All the while, De Larios kept developing her whimsical, figural style in plaques, murals, statues and pottery. She drew on the cultural connections she experienced as a child: the connection to her Mexican and pre-Columbian Indian heritage was there, of course, but there was also what she witnessed in her own Los Angeles barrio during World War II, when the federal government deemed thousands of Japanese-Americans  should be turned out of their homes and interned in camps with guards. De Larios at the time lived in a neighborhood that was home to many Nisei, or second-generation Japanese-American families, and she had considered them friends.

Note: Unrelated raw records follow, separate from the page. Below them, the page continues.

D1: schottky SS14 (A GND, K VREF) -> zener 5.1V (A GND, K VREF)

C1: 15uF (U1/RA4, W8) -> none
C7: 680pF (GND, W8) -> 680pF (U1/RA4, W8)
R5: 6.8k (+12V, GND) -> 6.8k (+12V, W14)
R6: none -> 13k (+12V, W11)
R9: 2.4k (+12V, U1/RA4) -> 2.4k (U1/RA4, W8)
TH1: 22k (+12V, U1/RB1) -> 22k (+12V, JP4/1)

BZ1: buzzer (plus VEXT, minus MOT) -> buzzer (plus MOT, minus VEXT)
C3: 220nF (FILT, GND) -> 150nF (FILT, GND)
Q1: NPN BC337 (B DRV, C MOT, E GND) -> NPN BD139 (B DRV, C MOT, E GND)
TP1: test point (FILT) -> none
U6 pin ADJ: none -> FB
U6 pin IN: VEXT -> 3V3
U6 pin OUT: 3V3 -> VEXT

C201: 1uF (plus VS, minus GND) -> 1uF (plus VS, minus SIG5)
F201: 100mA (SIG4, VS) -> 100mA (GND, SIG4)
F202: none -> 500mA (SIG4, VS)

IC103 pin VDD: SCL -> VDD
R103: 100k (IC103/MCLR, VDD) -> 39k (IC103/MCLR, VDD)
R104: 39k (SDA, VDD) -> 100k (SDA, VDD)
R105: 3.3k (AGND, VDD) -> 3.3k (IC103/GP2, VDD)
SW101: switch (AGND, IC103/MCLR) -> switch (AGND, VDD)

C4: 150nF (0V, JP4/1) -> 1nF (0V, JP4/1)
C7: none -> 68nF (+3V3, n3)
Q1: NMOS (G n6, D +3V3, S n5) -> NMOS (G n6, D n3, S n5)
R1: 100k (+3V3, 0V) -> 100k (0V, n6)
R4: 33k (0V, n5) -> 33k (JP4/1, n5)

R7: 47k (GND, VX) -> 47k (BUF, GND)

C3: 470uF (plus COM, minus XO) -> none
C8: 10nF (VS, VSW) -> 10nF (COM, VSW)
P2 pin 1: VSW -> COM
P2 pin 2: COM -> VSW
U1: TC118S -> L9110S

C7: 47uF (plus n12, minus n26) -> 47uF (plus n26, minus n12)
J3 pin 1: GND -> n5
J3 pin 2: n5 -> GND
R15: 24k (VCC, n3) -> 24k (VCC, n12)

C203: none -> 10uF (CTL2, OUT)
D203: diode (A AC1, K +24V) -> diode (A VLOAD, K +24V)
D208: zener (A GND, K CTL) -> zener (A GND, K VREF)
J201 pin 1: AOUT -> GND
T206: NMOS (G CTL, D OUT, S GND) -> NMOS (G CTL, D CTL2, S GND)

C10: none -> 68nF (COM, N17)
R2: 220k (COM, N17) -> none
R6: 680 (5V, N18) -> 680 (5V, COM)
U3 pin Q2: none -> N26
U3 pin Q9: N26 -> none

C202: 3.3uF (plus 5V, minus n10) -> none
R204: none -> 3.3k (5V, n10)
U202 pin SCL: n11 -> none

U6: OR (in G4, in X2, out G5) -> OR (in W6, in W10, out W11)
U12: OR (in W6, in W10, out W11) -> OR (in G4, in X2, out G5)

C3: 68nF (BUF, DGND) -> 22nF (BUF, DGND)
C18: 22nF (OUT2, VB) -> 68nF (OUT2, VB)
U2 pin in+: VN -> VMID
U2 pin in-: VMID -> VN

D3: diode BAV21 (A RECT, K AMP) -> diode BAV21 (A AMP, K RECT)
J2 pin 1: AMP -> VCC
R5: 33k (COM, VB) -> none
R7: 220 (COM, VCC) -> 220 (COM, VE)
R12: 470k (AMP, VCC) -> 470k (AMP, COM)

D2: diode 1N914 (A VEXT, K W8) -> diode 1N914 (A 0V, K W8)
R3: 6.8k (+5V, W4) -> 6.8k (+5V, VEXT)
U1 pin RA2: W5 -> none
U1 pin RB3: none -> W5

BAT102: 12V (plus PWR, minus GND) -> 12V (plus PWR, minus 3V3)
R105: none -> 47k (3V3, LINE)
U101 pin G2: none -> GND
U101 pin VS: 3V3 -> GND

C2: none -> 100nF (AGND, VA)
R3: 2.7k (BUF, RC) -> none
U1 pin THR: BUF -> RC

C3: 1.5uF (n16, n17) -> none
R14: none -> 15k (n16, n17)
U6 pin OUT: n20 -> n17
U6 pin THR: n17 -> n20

“The Japanese, the Nisei, when I was little, they helped me by giving me a little potted plant to give to the teacher when I was late for school in that old neighborhood,” she said. “It was just a tiny little thing, because I was always late for school. “

De Larios felt such a strong connection to the Nisei that she studied the Japanese culture and in 1979 was commissioned to do a mural that became a gift from the city of Los Angeles to its sister city of Nagoya, Japan. She was a guest of the Japanese government for a month and was squired in a limousine to see important sights.

“I’d taken pots on the plane to give as gifts to various people, because I knew I’d be meeting a lot of people,” she said. “The night before I went to meet the mayor of Nagoya, who then had me to his house for dinner … I didn’t have wrapping paper. So I ran out and got coloring pens and stuff, and blank paper, and I decorated paper, hand-decorated it, and then wrapped these things.”

The occasion was a very formal, white-glove affair. She was introduced by a friend and was so nervous she almost broke down.

“I was so incredibly grateful to be there, and my art had taken me there,” she said, her voice cracking. “Anyway, he said, ‘Where did you get the paper?’ I said, ‘I made it.’ He said, ‘I’m going to frame it! So that was a kick.”

De Larios gives the impression that her entire life has been a series of “kicks” like that. Her conversation trips all over itself as she remembers events and episodes. But all of it comes down to her love of what she does.

“It’s been a very rich life, is what I’m telling you,” she says, throwing up her hands. “All along the way.”